I rated Lowe well enough to be an AB. Remember we were picking the likes of George Bridge above such players so theres no disputing a lot of bad decisions have been made by those last two coaches. Does a team like the ABs need a finicky winger who you have to adapt and change a lot of your style with to get benefit from? No, not really. But he still would have been a basic improvement on players like even Savea at the tail of his career, Bridge, and could even have converted into the answer of replacing Beauden at the back. Instead we persisted with NMS, Naholo, Havili, Reece, all players we would have cared even less about losing and all because Rieko had Lowe's number 11 jersey nailed down.


He was of course only 23 when he decided to leave, it was back in the beggining of the period they had started retaining players (from 2018 onwards I think, they came out saying theyre going to be more aggressive at some point). So he might, all of them, only just missed out.


The main point that Ed made is that situations like Lowe's, Aki's, JGP's, aren't going to happen in future. That's a bit of a "NZ" only problem, because those players need to reach such a high standard to be chosen by the All Blacks, were as a country like Ireland wants them a lot earlier like that. This is basically the 'ready in 3 years' concept Ireland relied on, versus the '5 years and they've left' concept' were that player is now ready to be chosen by the All Blacks (given a contract to play Super, ala SBW, and hopefully Manu).


The 'mercenary' thing that will take longer to expire, and which I was referring to, is the grandparents rule. The new kids coming through now aren't going to have as many gp born overseas, so the amount of players that can leave with a prospect of International rugby offer are going to drop dramatically at some point. All these kiwi fellas playing for a PI, is going to stop sadly.


The new era problem that will replace those old concerns is now French and Japanese clubs (doing the same as NRL teams have done for decades by) picking kids out of school. The problem here is not so much a national identity one, than it is a farm system where 9 in 10 players are left with nothing. A stunted education and no support in a foreign country (well they'll get kicked out of those countries were they don't in Australia).

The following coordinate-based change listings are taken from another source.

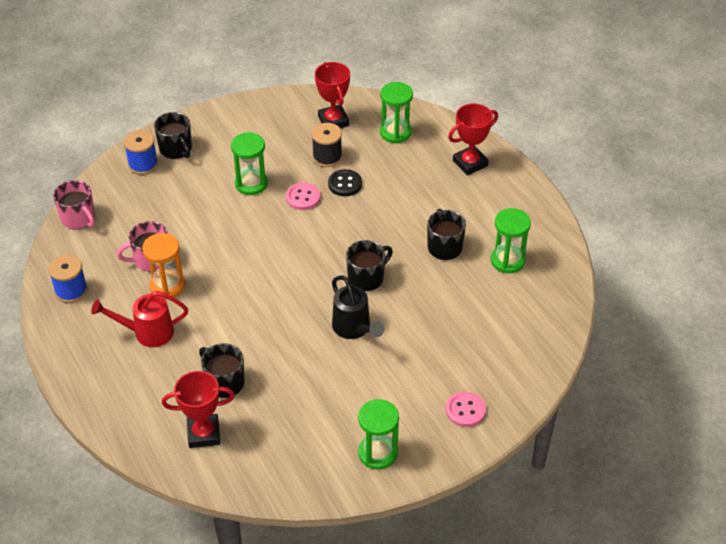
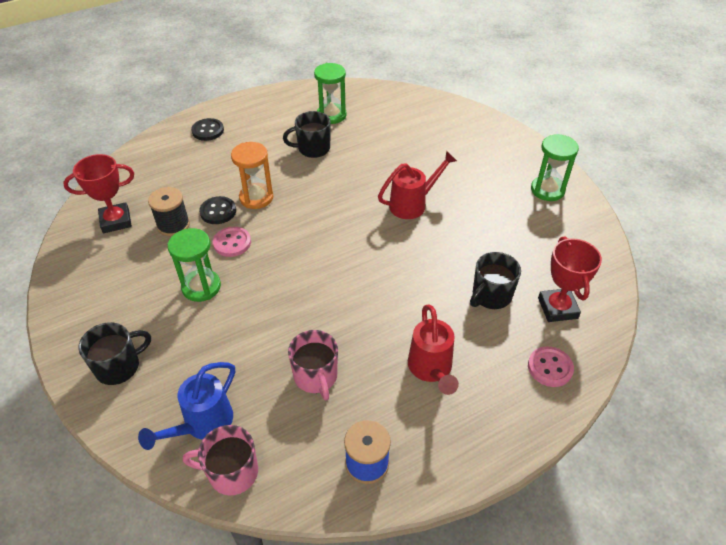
camera: 90 degrees left, 0 degrees up
(79, 218) = (231, 472): pink mug -> pink mug turned 135 degrees counterclockwise
(119, 200) = (203, 424): none -> blue watering can
(143, 164) = (139, 402): blue spool -> none
(167, 285) = (358, 356): orange hourglass -> orange hourglass (256, 198)
(354, 328) = (412, 204): black watering can -> red watering can
(367, 278) = (349, 196): black mug -> none
(395, 132) = (150, 176): green hourglass -> none
(465, 410) = (493, 143): pink button -> pink button (550, 367)
(470, 163) = (208, 131): red trophy -> black button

It's the same sort of situation were NZ would be the big guy, but there weren't many downsides with it. The only one I can think was brought up but a poster on this site, I can't recall who it was, but he seemed to know a lot of kids coming from the Islands weren't really given the capability to fly back home during school xms holidays etc. That is probably something that should be fixed by the union. Otherwise getting someone like Fakatava over here for his last year of school definitely results in NZ being able to pick the cherries off the top but it also allows that player to develop and be able to represent Tonga and under age and possibly even later in his career. Where as a kid being taken from NZ is arguably going to be worse off in every respect other than perhaps money. Not going to develop as a person, not going to develop as a player as much, so I have a lotof sympathy for NZs case that I don't include them in that group but I certainly see where you're coming from and it encourages other countries to think they can do the same while not realising they're making a much worse experience/situation.